8:30am

Fri September 2, 2011
Garden Report

End of Summer Doesn't Mean End of Gardening Season

Schools are back in session.  Labor Day is upon us.  And the calendar has turned to September.  Labor Day signals the end of summer but not the end of the gardening season.

There are a lot of vegetables to harvest.  Our tomatoes are ripening so fast we can’t keep up.  We freeze them so that takes some pressure off.  Canning tomatoes is an all weekend project.    Corn harvest is in full production.  And I think we’ve frozen enough squash for bread all winter. 

The harvest will soon come to an end.  The next cold front can freeze gardens above 7,000 feet elevation.  The foothills and plains will probably have a freeze in the next four weeks.  Using season extenders keeps the harvest going a little longer. 

A simple cover protects against light frosts.  The old bed-sheet over the tomatoes works.  There are special frost guard materials that hold off the frost even better.  Frost guard cloth and sheets are for rows or groups of plants.  They also only protect against light frosts.

To really protect and keep heat loving plants like peppers and basil growing a structure is necessary.  A small greenhouse will offer enough frost protection and daytime heating to keep plants growing.  There are some excellent passive solar cold frames and greenhouse packages to extend the growing season to eight or nine months.

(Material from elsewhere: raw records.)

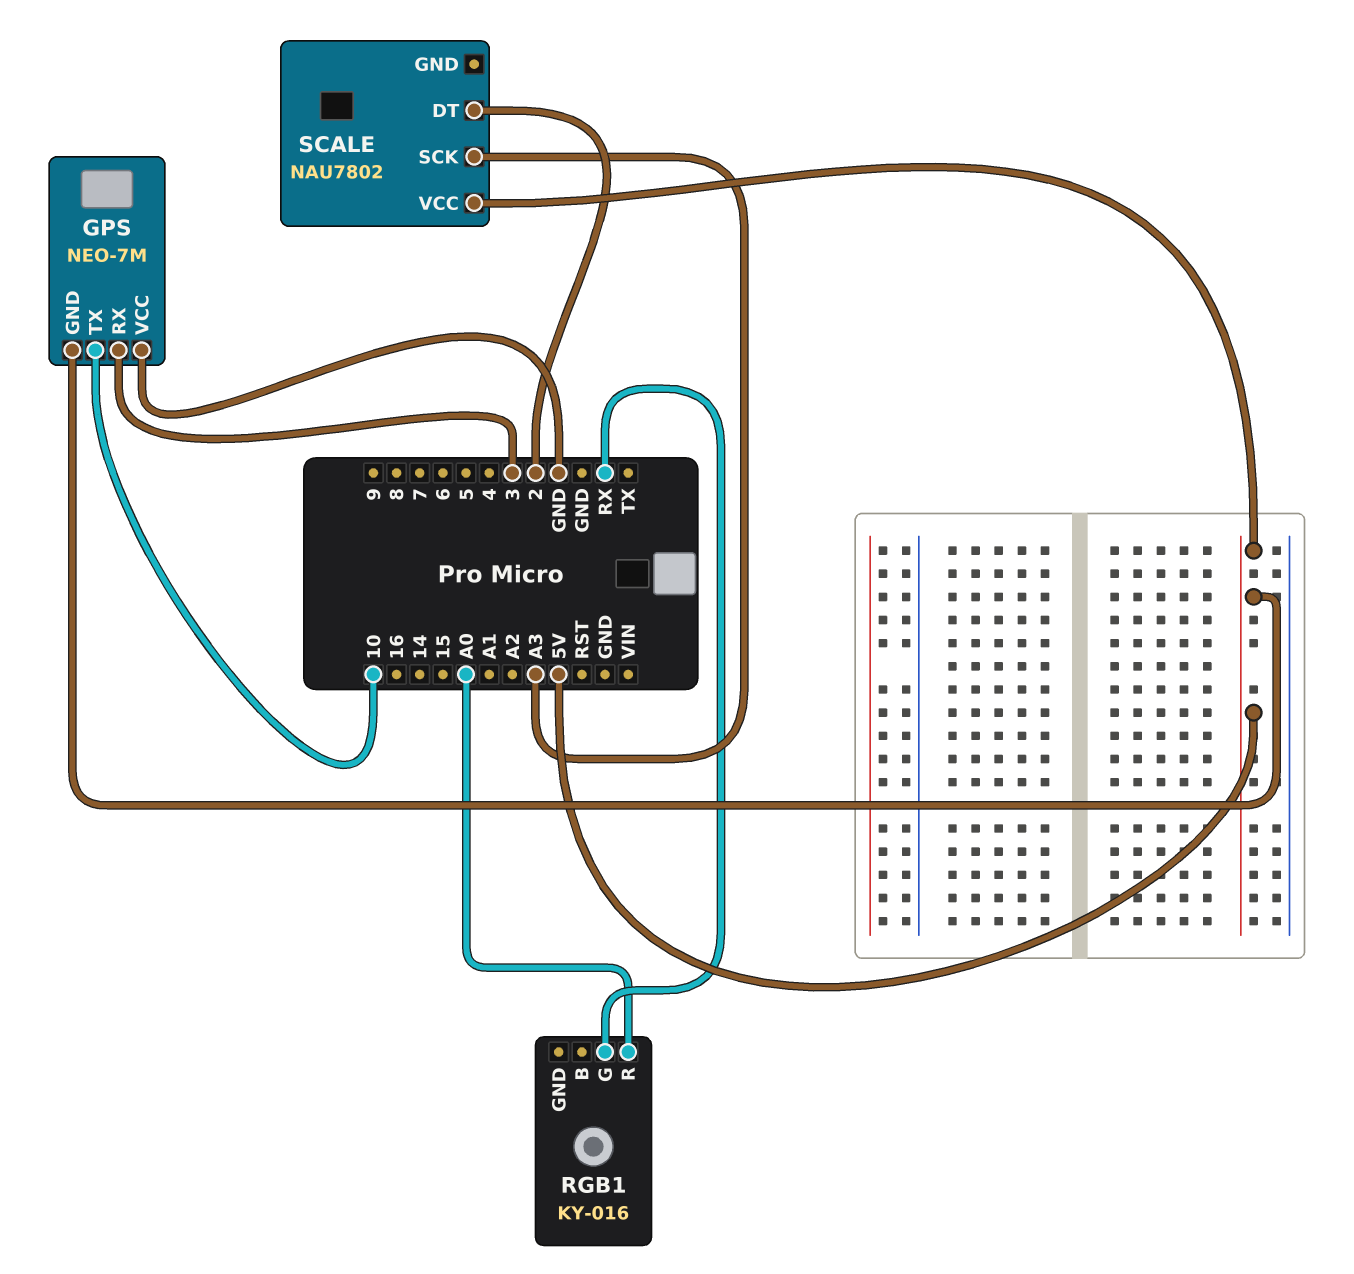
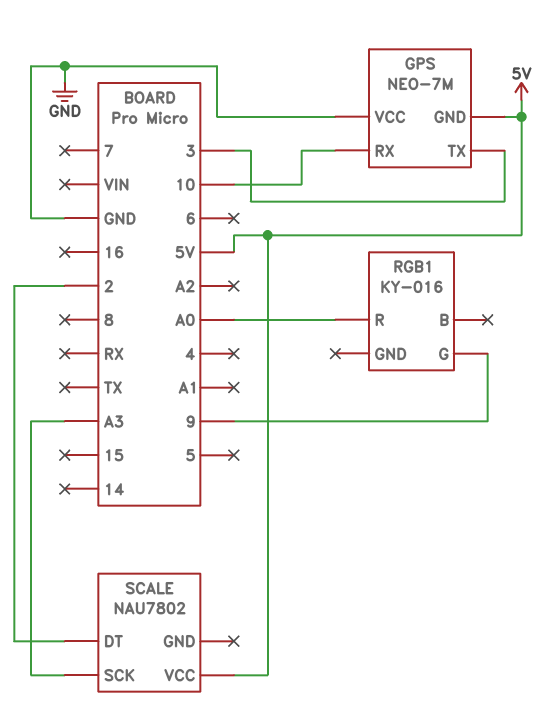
GPS pin RX: 3 -> 10
GPS pin TX: 10 -> 3
RGB1 pin G: RX -> 9

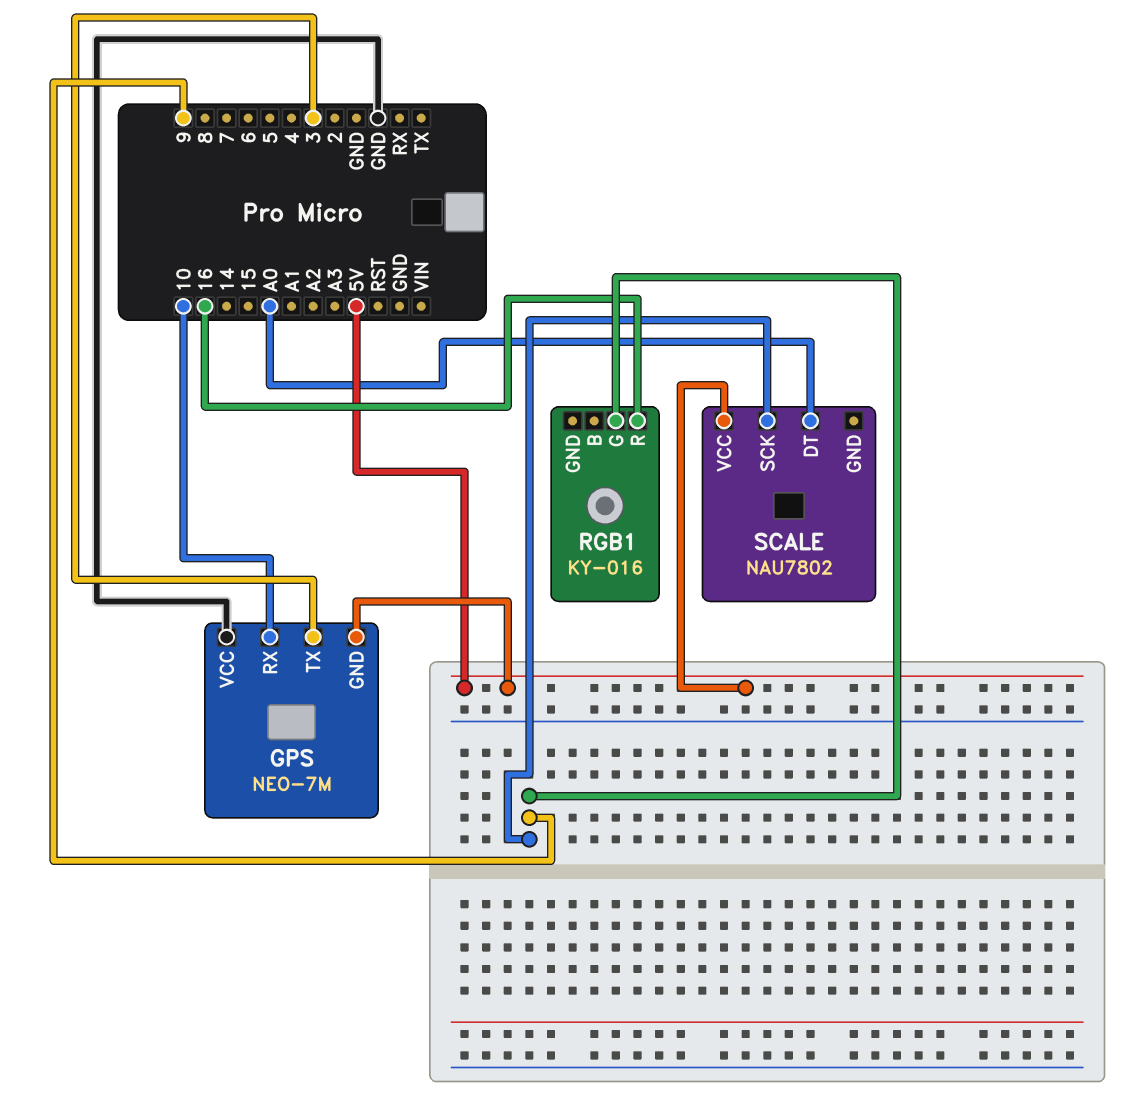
RGB1 pin R: A0 -> 16
SCALE pin DT: 2 -> A0
SCALE pin SCK: A3 -> 9

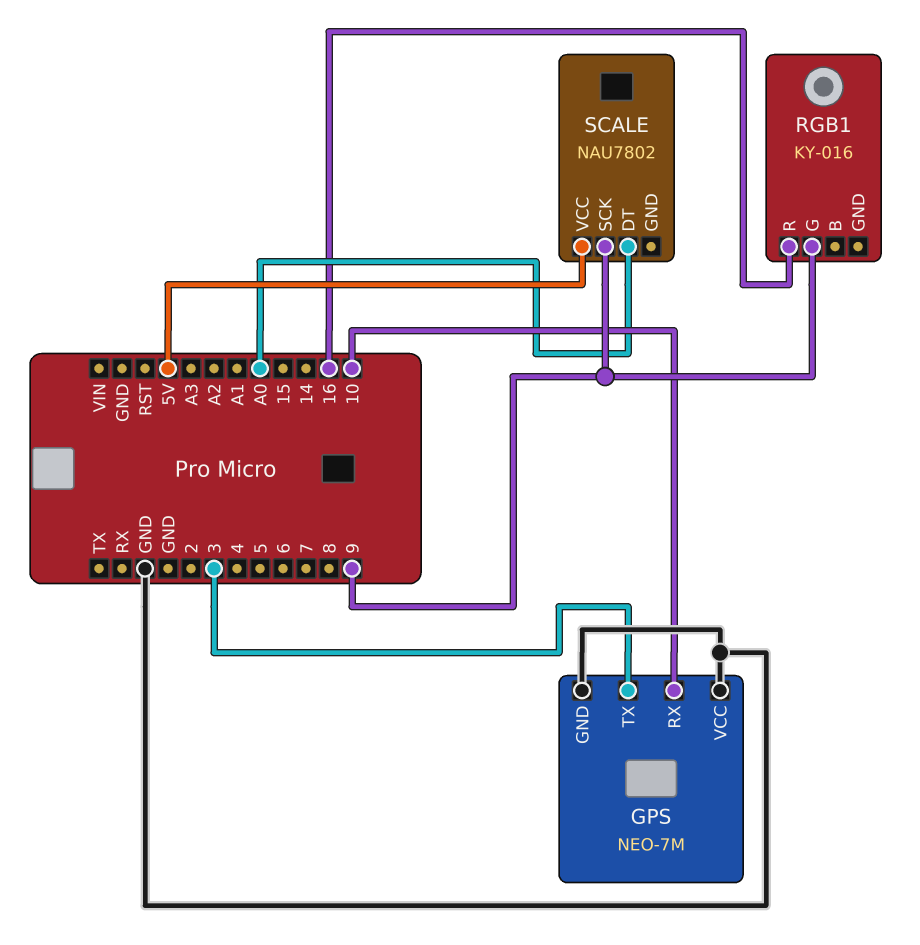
GPS pin GND: 5V -> GND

This time of year is a good time to start a fall crop of veggies.  Sow spinach and salad greens it get them up and growing.  You may get a some salad this fall.  And you’ll get a head start on salads next spring.

Sow snow peas in a sunny spot.  Expect them to sprout up in ten days or two weeks.  They can take light fall frosts.  You’ll have crisp edible peas in a little over a month.

The last weeks of summer and first weeks of fall are great for transplanting perennials, shrubs and trees.  The soil is warm but the air temperature is cool.  Plants don’t shock as much.  They also develop new roots to hit spring growing.

It’s the season to protect what’s growing through the first frost or two.  And it’s the season to start new plants for next spring.